Japan In-depth / 2018年9月24日 18時0分


▲図 VRFBの概念図 出典:住友電工ウェブページの「住友電工のエネルギーソリューション」より


 


■ 電池効率


VRFBは水素を圧倒する。


第一の理由は電池効率での優越である。これは投入した電力のうち何%を取り出せるかの指標だ。その数字が高ければ高いほど経済性に優れる。


VRFBは電池単体で75%以上を達成している。(*1)定格75kwhの電池の完全充電は100kwhで済む。あるいは100kwhの電力を投入した電池から75kwhの電力を取り出せる。つまり充電ロスは25%で済む。


対して水素電力貯蔵では50%に達しない。電気分解による水素製造の実効率は最高70%程度である。水素燃料電池の変換効率も最高で60%程度だ。つまり合算効率は42%である。100kwhを水素貯蔵に投入しても取り出せるのは42kwhだけでしかない。68kwhは無駄になる。

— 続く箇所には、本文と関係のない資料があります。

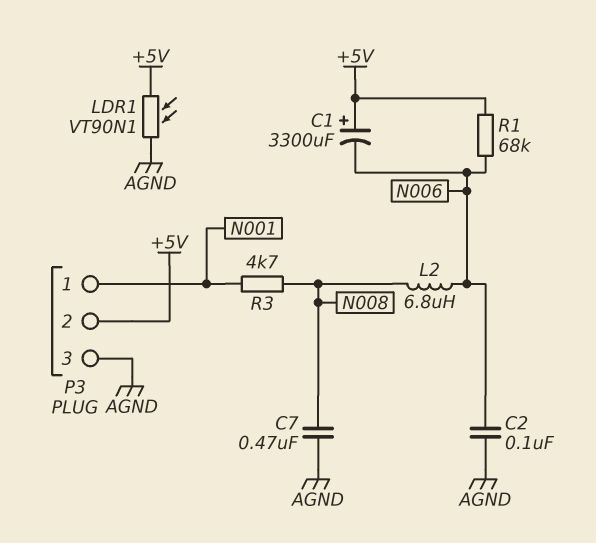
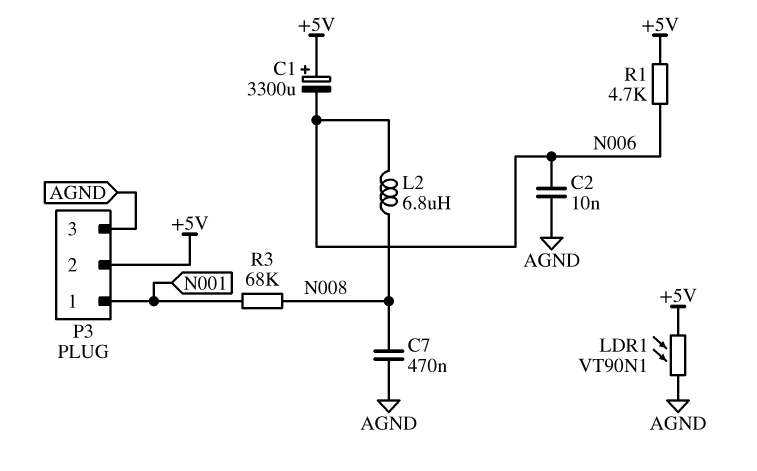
C2: 100nF (AGND, N006) -> 10nF (AGND, N006)
R1: 68k (+5V, N006) -> 4.7k (+5V, N006)
R3: 4.7k (N001, N008) -> 68k (N001, N008)

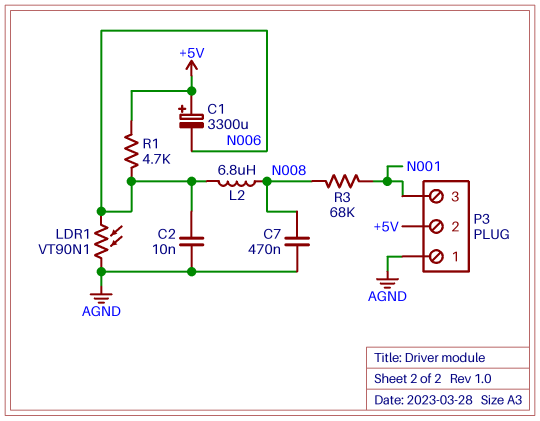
LDR1: VT90N1 (+5V, AGND) -> VT90N1 (AGND, N006)
P3 pin 1: N001 -> AGND
P3 pin 3: AGND -> N001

長期的に見ても水素効率は70%には達しない。液相での電気分解の効率は80%が天井である。また燃料電池の将来発達予想でも80%を超える話はない。頑張っても64%だ。


VRFBと較べて水素電力貯蔵は無駄が多い。不経済であり選択されないのだ。



▲図 水素電力貯蔵(※加筆赤面部)水素社会構想には水素による電力貯蔵が含まれるがロスが多い。手間をかけて電力を水素に換え、再び水素を電力に戻すためだ。それなら電池のなかで電解液と電子のやり取りをしたほうがよい。 出典:経済産業省「水素社会の実現に向けた取組について(2015.2.24)」p.4のイラストに加筆。


 


■ 貯蔵効率


VRFBは水素を圧倒する。


第二の理由は貯蔵効率の差だ。VRFBはタンク容積あたりの貯蔵電力量が大きい。そのため貯蔵タンクの経済性で圧倒する。


VRFBは電力1kwhの貯蔵に合計60リットルの電解液しか必要としない。(*2)つまり1万kwhの電力貯蔵はタンク容積600立米で達成される。縦横高さが4mの立方体タンク10ヶ弱あればよい。またタンク形状や強度や耐食性の制約も小さい。極端な話、井戸を掘って内貼するだけでも利用可能だ。


だが、水素では1kwhの保管に容積500リットルを必要とする。1万kwhの電力には1気圧で5000立米の水素が必要とする。縦横高さで17mの立方体タンクが必要となる。


圧縮貯蔵はコスト増加を伴う。圧縮にもエネルギーは必要となる。その上、容器となるガスホルダーも球体あるいは円筒の耐圧型にしなければならない。